Completam-se em 1872 os tres seculos passados sobre a fronte da pyramide do espirito humano e da gloria portugueza chamada - Os Lusiadas.

Qualquer, porém, que seja o tempo decorrido, a obra cada dia parece mais nova, e os louros do poeta são mais verdes; á admiração das gerações passadas junta-se a das gerações nascentes, e é dessa constante e universal homenagem que se faz a fama do cantor e do poema.

Estas notas, que vão publicadas em fórma e com apparencia de livro, são verdadeiras impressões pessoaes. Acontece com um poema, como os Lusiadas, o mesmo que com a natureza: cada um comprehende-a, gosa della, ama-a segundo seu temperamento, e duas pessoas postas em frente de um bello espectaculo do firmamento sentem differentes emoções.

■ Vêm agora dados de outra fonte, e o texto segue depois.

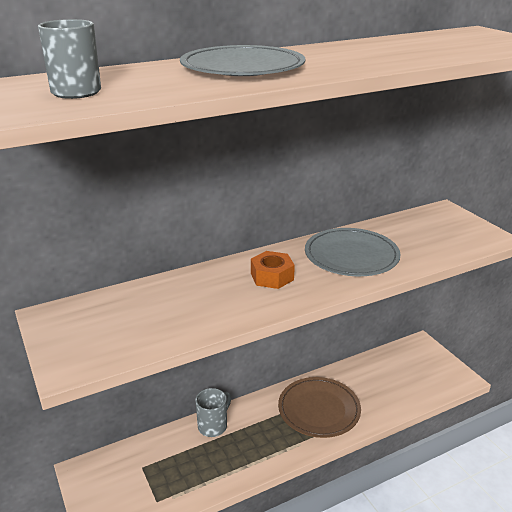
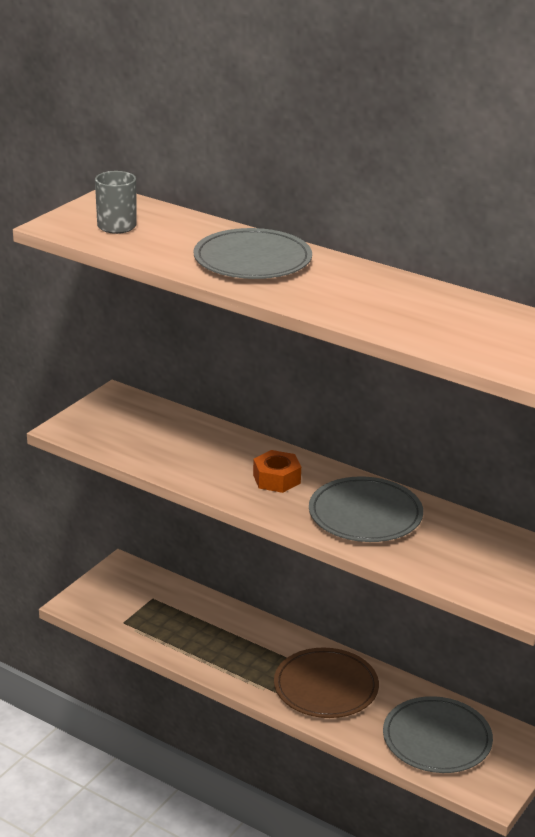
camera: 60 degrees right, 0 degrees up
(213, 426) = (238, 621): grey mug -> none
(399, 380) = (437, 739): none -> grey plate

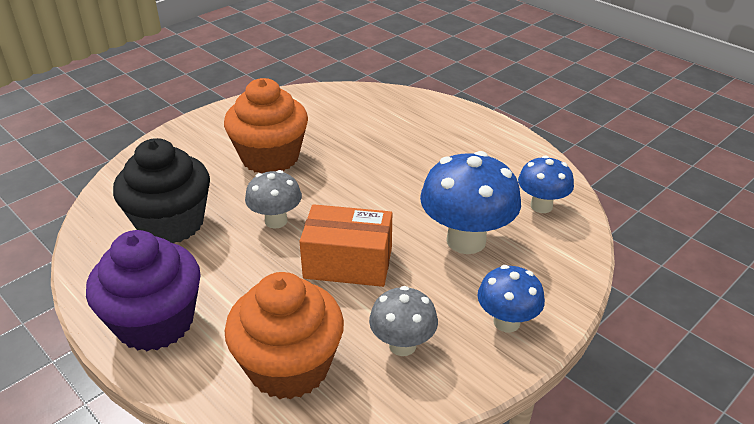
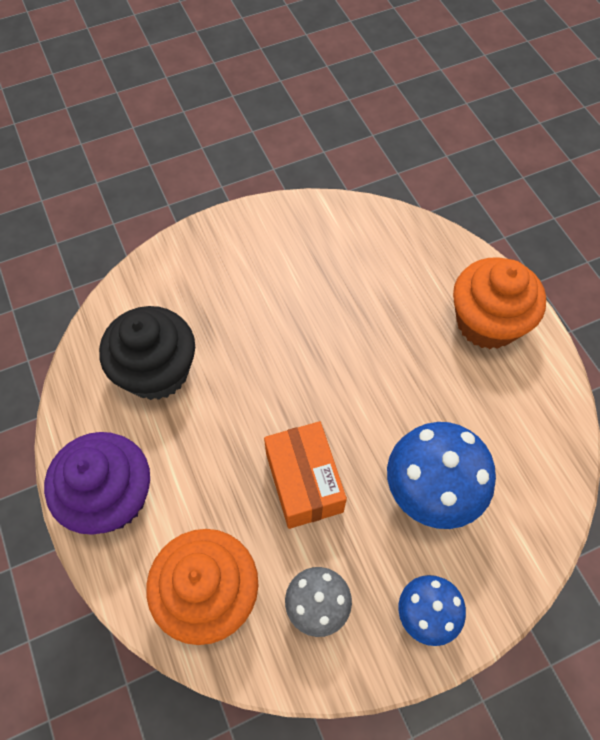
camera: 20 degrees right, 25 degrees up
(270, 157) = (277, 304): orange cupcake -> orange cupcake (487, 322)
(276, 221) = (254, 400): grey mushroom -> none
(348, 263) = (304, 482): orange box -> orange box turned 45 degrees clockwise
(541, 206) = (530, 468): blue mushroom -> none

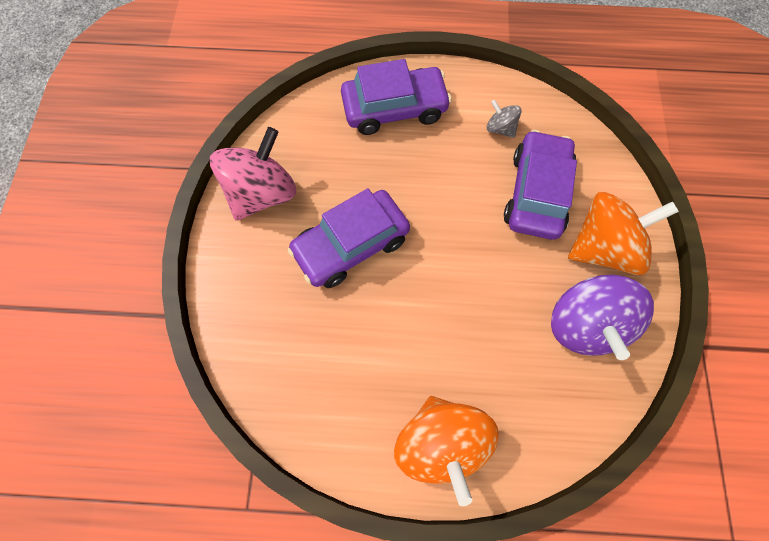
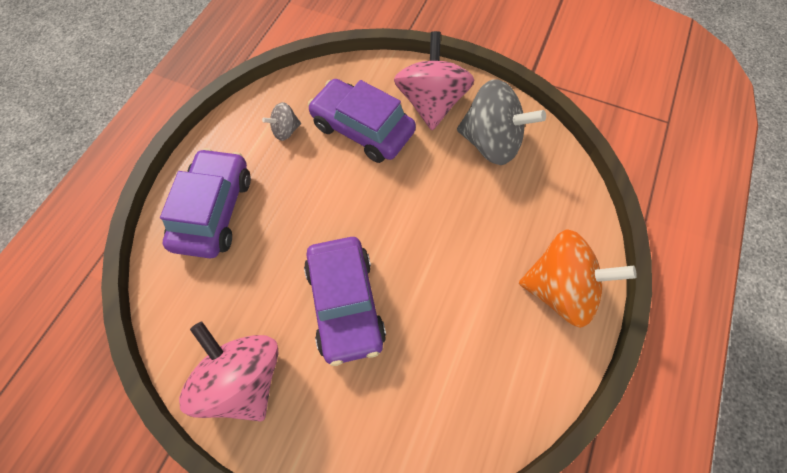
camera: 70 degrees left, 5 degrees down
(584, 324) = (491, 142): purple spinning top -> grey spinning top
(603, 247) = (431, 103): orange spinning top -> pink spinning top

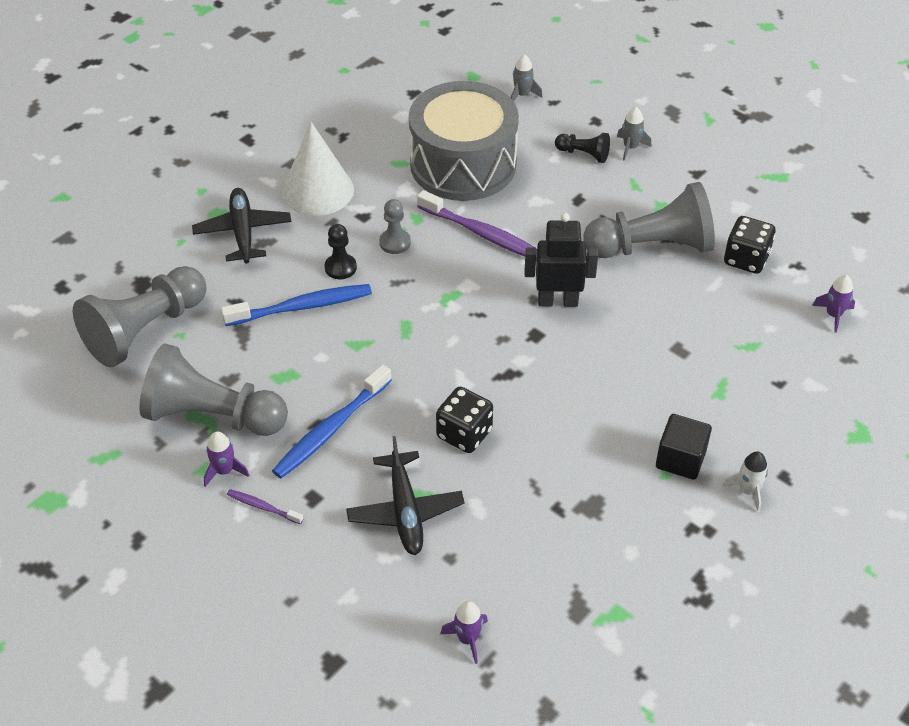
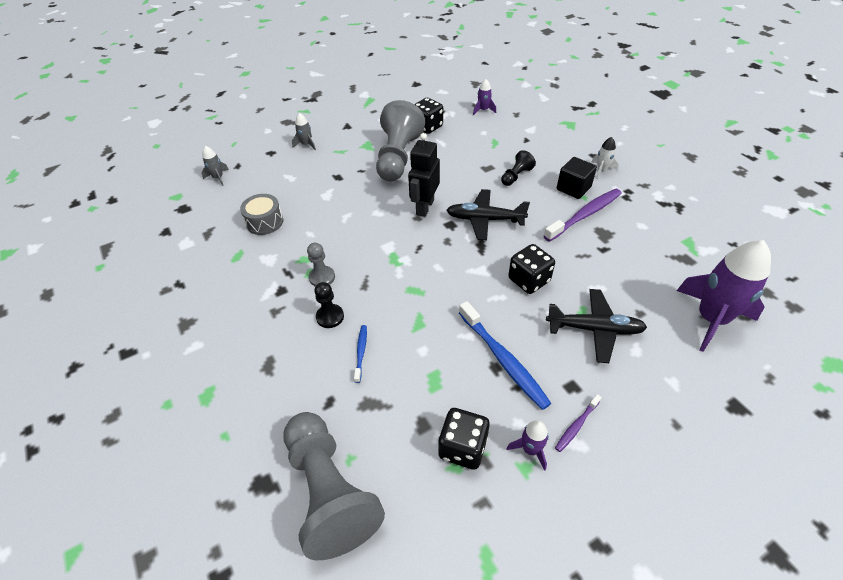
camera: 70 degrees left, 0 degrees up
(212, 416) = (462, 447): grey pawn -> black dice
(243, 232) = (245, 379): black plane -> black plane (484, 219)
(302, 307) = (361, 352): blue toothbrush -> blue toothbrush, size x0.50
(318, 190) = (231, 314): white cone -> none
(463, 164) = (265, 222): grey drum -> grey drum, size x0.44
(467, 639) = (711, 319): purple rocket -> purple rocket, size x2.20
(482, 233) = (341, 228): purple toothbrush -> purple toothbrush (585, 215)
(583, 154) = (298, 164): black pawn -> black pawn (516, 176)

Ha ainda mais uma analogia entre essas duas grandes obras: a creação que é o poema de Deus, e o poema que é a creação do genio. Quem ama verdadeiramente a natureza póde percorrer muitas vezes o mesmo sitio, cada dia descobre uma nova belleza. A' principio vê-se apenas a magnificencia do panorama, depois destaca-se o horisonte, em seguida o solo, até que a variedade das maravilhas torna-se infinita.

Uma cascata, por exemplo, ha nada mais semelhante em todas as suas partes, e não parece que se deve gosar apenas do espectaculo da quéđa? Fixai porém a vista nas fendas das pedras ; a agua parece manar em crystaes debaixo da grande massa que se precipita; os vapores mesmo têm muita diversidade conforme o raio de luz; no ruido sempre o mesmo do rio que se despenha ha mais de uma harmonia. Tereis assim as mais bellas e variadas impressões, onde esperaveis apenas encontrar a monotonia. O mesmo dá-se com um grande poema.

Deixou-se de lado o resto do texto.